Dembele sat at his Lyon unveiling today and boasted about how he orchestrated his exit. It was shameful preening from somebody with no shame, a side to him we didn’t really see until late in the day but which he hinted at a couple of times in the last year with cryptic, teasing tweets which spoke of a guy who was in love with himself a little too much.

His press conference at his new club showed none of the class we associated with his time on the park and if I were watching a new signing at our club behave like that at his unveiling I would think we’d lost our minds for bringing him in. If he had cost our club £20 million, I’d be living in dread of the trouble he might cause once he decides he’s outgrown us and starts hankering for even more money. I wonder if that disquiet is already being felt.

It was a graceless, tasteless, self-indulgent display, boasting of his deplorable behaviour as if it was a virtue. And this is the Dembele I am going to remember, the one who abandoned ship at the most inconvenient time and then had the gall to slag us off as if we had threatened to hold him prisoner instead of offering to improve his salary if he stayed another year.

I will remember goals against Sevco, but also long spells where he sat in the stands, depriving us of his talents at several crucial points; someone said to me earlier that of our matches last season he failed to start in 33 of them … he didn’t give us two years as much as he gave us one and a bit.

For all that, when he played he really looked a talent.

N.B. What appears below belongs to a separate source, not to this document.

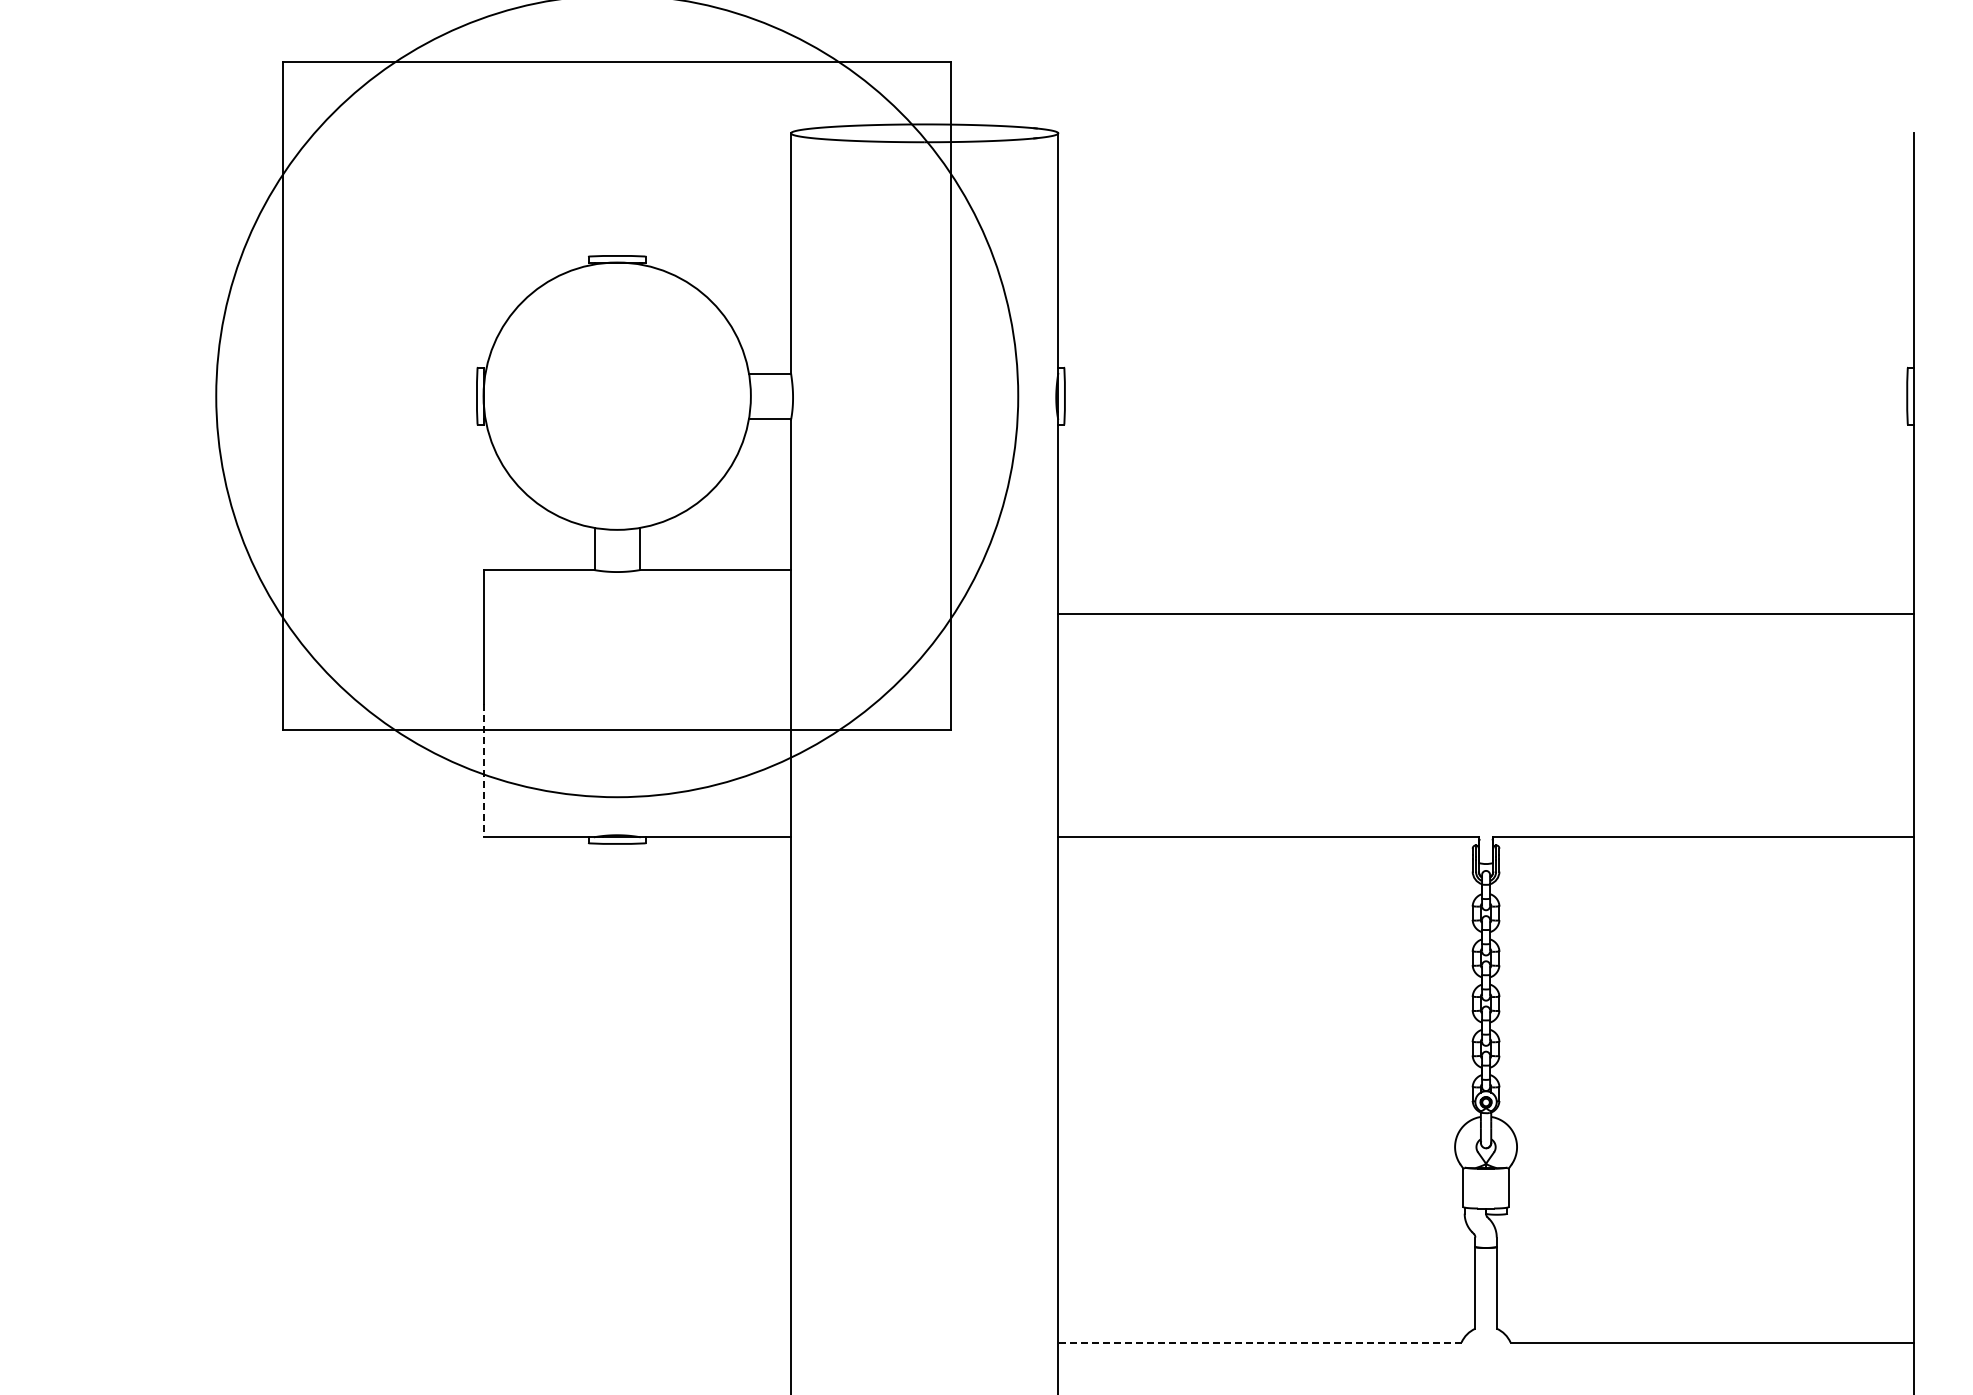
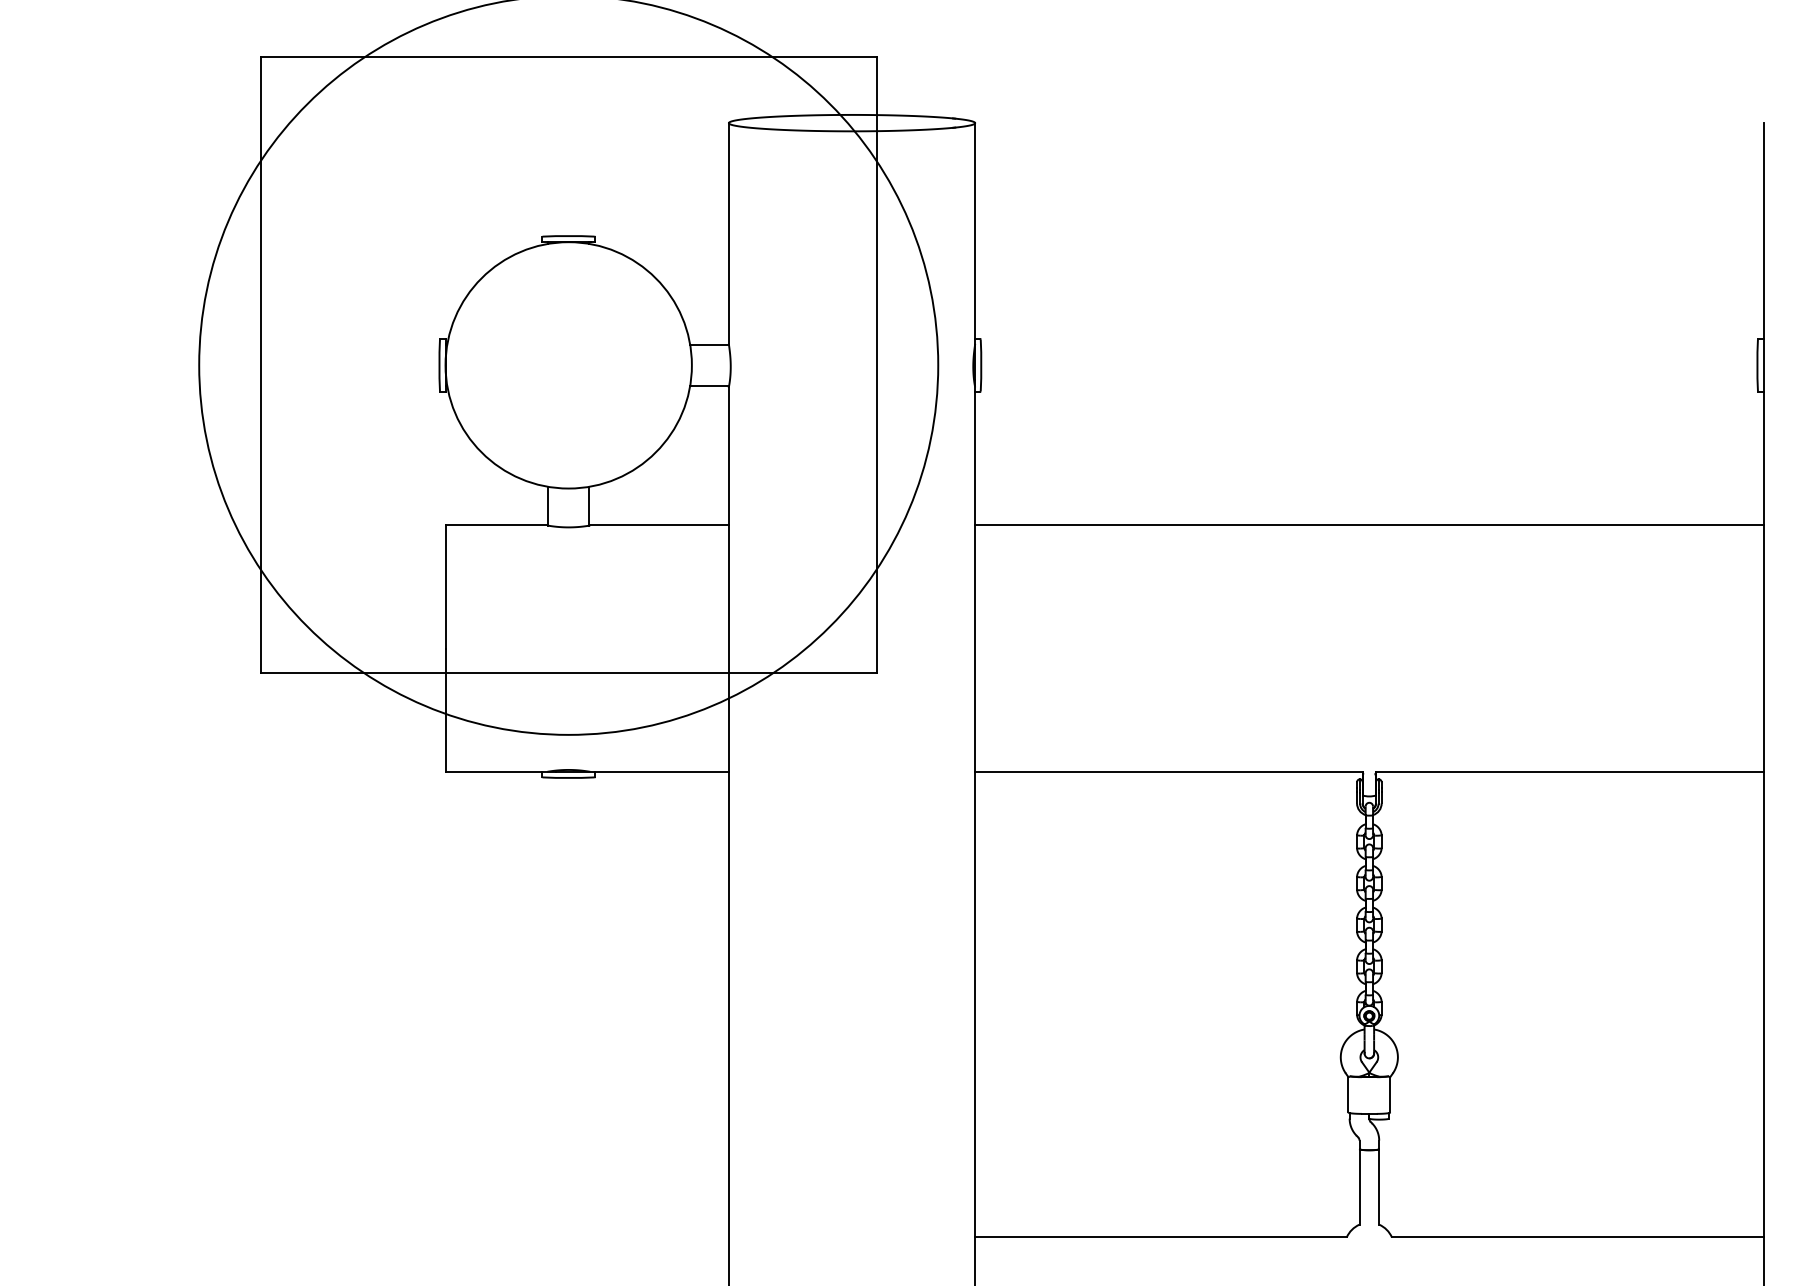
line: (1485, 613) -> (1368, 525), moved
line: (483, 770) -> (445, 710), dashed -> solid
line: (1259, 1342) -> (1160, 1237), dashed -> solid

But he couldn’t wait to get out of Celtic Park. He prattled on about loyalty whilst trying to lever himself out of a four-year deal at the halfway point. The manager said no specific promises were made on that score, and I believe him over the guy who “liked” that nonsensical and wholly fictitious article about Brighton and Wigan two nights ago.

I wonder if he even knows, or cares, about little things like the truth. Perhaps he just thinks all football fans are gullible fools.

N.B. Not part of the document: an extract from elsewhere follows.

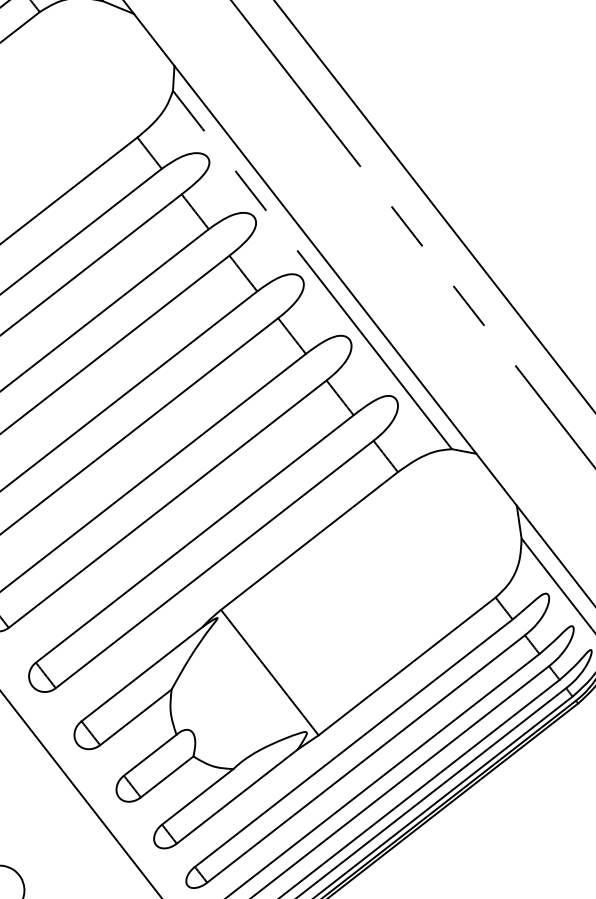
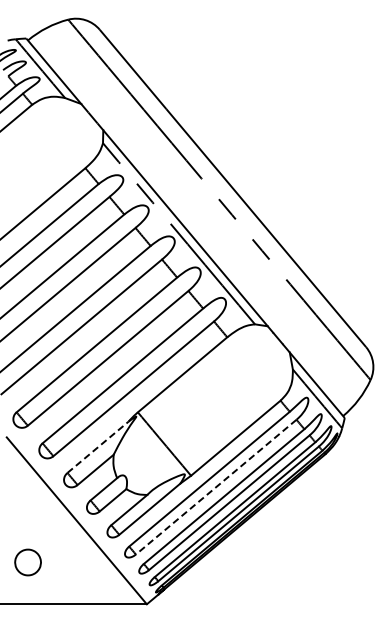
line: (142, 674) -> (98, 447), solid -> dashed
line: (366, 759) -> (216, 487), solid -> dashed

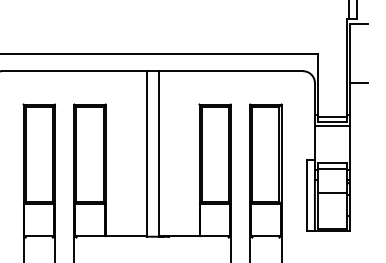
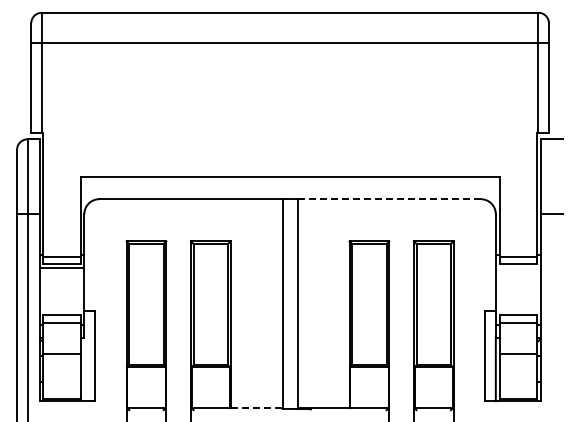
line: (231, 71) -> (389, 199), solid -> dashed
line: (331, 125) -> (517, 268), removed
line: (126, 235) -> (256, 407), solid -> dashed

Certainly, his attempt to score points with the fans by pretending to give a damn went down like a lead balloon. It was a shabby and naked attempt to create a wedge between the supporters and the manager and anyone could have told him how that would end.

Dembele is gone now, and as I have no interest in the career progress of John McGinn or Stuart Armstrong or any of the other players who have left or chosen not to sign over this window and in years gone by, I will think of him no more until his face next appears on my newsfeed somewhere. Other sites might think fans care about the size of his pay-packet, others still will seemingly delight in telling us about every good game he has … rest assured if you, like me, are sick of him already you’ll probably never read his name on this site again.

He leaves behind a legacy of goals against Sevco, important games where his contribution was invaluable and others where you wondered where the footballer had gone. His spells out with injury were way too many, and way too long. Had we paid for him what we received there would be no question of us having got value for money.

But as it just so happens, we made a bundle and still got the benefits of his time here. It ends in disgrace for him, but our club moves on regardless. We are, and have always been, bigger than any one player and that would have been true even if Dembele had not contrived to show the world what a small man he actually is.